"During interviews Landmine Monitor conducted with people living in the Diyarbakır and Mardin provinces of the region of southeastern Anatolia, they said they had the impression that security forces sometimes purposefully leave unexploded debris in areas endangering civilians."
~ Landmine Monitor, 2006 Report, Turkey.
~ Landmine Monitor, 2006 Report, Turkey.
Abdullah Gul has been selected by AKP to compete for the Turkish presidency this year, and to hear the NYTimes tell it, you'd think the biggest problems facing the TC were non-segregated swimming pools. But what a fantastic legacy for AKP, eh?
Then there's Reuters, which tries to sell an Islamist as a "reformist." Well, at least it's an original idea.
Unexploded TSK ordnance in Şirnex killed one child and injured three others (two of which were also children). Bianet notes that local media failed to mention Turkey's status as signatory to the Ottawa Mine Ban Treaty, its obligations under the treaty, as well as local media's failure to take a critical approach in covering the incident in Şirnex.
What a shock.
There's more on that subject from Landmine Monitor's 2006 report on Turkey. Back in 2005, AKP cooked up a rather unconventional scheme to demine "The Southeast," as described by Reuters last month:
To clear explosives in heavily mined areas of the South and Southeast, Turkey's Finance Ministry has opened two tenders since 2005. Both were part of an effort to conform to the Ottowa Convention which gave signatories like Turkey 10 years to de-mine its interiors.
But both tenders were called off.
While most de-mining contracts are based on cash payments for land cleared, the Turkish ones were set up so the winning bidder would win the right to establish an organic farm on the cleaned land for 49 years after clearing it, in a kind of 'rehabilitate and operate' system.

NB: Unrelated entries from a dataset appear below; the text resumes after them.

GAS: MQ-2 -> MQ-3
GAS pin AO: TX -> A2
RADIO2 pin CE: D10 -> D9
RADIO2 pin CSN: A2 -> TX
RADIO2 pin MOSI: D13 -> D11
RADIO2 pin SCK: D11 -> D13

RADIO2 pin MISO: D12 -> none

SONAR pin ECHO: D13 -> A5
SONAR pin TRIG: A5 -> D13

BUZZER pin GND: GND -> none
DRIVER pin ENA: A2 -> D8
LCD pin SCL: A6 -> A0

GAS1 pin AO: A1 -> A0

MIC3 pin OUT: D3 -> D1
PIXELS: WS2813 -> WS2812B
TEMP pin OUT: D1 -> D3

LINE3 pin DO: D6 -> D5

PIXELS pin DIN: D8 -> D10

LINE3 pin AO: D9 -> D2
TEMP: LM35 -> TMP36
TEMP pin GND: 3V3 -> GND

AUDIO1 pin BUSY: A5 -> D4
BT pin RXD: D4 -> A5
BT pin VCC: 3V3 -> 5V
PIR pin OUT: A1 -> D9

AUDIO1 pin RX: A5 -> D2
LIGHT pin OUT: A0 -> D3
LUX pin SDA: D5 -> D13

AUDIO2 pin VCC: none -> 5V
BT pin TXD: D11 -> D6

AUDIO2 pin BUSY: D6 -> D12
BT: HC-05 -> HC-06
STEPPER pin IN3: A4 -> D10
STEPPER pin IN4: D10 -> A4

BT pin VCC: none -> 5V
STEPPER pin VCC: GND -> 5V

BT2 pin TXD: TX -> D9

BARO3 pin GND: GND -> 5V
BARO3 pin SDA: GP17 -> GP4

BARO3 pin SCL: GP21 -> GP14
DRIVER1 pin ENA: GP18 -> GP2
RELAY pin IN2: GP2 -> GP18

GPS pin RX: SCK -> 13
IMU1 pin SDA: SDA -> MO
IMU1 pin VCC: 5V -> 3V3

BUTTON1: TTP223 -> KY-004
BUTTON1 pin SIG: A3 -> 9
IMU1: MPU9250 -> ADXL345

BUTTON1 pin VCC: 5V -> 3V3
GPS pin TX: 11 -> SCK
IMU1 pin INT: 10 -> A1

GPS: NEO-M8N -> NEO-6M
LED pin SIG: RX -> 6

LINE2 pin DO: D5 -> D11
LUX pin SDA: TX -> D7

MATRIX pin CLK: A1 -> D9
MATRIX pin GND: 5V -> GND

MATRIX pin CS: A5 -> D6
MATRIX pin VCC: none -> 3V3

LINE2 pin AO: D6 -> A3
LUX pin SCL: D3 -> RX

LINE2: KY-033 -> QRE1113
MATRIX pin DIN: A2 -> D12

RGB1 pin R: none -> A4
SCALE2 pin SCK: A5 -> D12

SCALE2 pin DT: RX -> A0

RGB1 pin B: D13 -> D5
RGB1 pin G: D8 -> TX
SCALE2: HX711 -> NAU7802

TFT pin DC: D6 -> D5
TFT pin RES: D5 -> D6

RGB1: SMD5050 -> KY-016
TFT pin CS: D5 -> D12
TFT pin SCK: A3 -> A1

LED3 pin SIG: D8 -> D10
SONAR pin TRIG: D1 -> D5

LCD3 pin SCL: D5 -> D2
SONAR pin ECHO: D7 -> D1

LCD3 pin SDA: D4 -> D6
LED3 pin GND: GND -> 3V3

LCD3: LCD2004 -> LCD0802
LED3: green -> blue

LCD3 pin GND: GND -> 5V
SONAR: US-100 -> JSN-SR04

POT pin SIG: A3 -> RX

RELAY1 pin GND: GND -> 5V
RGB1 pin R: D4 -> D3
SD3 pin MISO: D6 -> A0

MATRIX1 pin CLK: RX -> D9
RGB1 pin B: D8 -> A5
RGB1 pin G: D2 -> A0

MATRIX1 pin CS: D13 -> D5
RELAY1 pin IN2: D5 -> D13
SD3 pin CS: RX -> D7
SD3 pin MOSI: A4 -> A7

"The government is trying to get the land cleared without spending any money," said de-mining consultant Ali Koknar, who heads Washington-based AMK Risk Management.
"The winning bid has to agree to farm the land for 49 years. That's not the way the de-mining industry works," he said.
No kidding.
But there were also problems with the real ruling elite, the Paşas:
In 2003, Turkey pledged to clear the land of mines, in a process to be completed by 2014. However the mine clearance business has turned into another controversial issue, since the question of how the land will be used after being cleared led to fierce debate between the government and the opposition. The ruling Justice and Development (AK) Party government launched a tender, but then it was canceled since the TSK said it has both capacity and means to clear the border of mines.
TSK may have the "capacity and means" to clear mines from the "border," but it doesn't have the will. And if it doesn't have the will to clear mines from the border, it certainly doesn't have the will to clear them from Kurdish lands. Although a 1998 directive from the Turkish General Staff forbade the use of landmines, there was a report from FIDH that as late as 2003, TSK was laying more landmines along the border with South Kurdistan. Naturally the TSK failed to inform the local population of these new minefields because they weren't supposed to be laying them, according to the Genelkurmay Baskanligi.
So much for reform; so much for substance. It's all about image. For the sake of the image of the TC, Kurdish kids will continue to be blown to bits.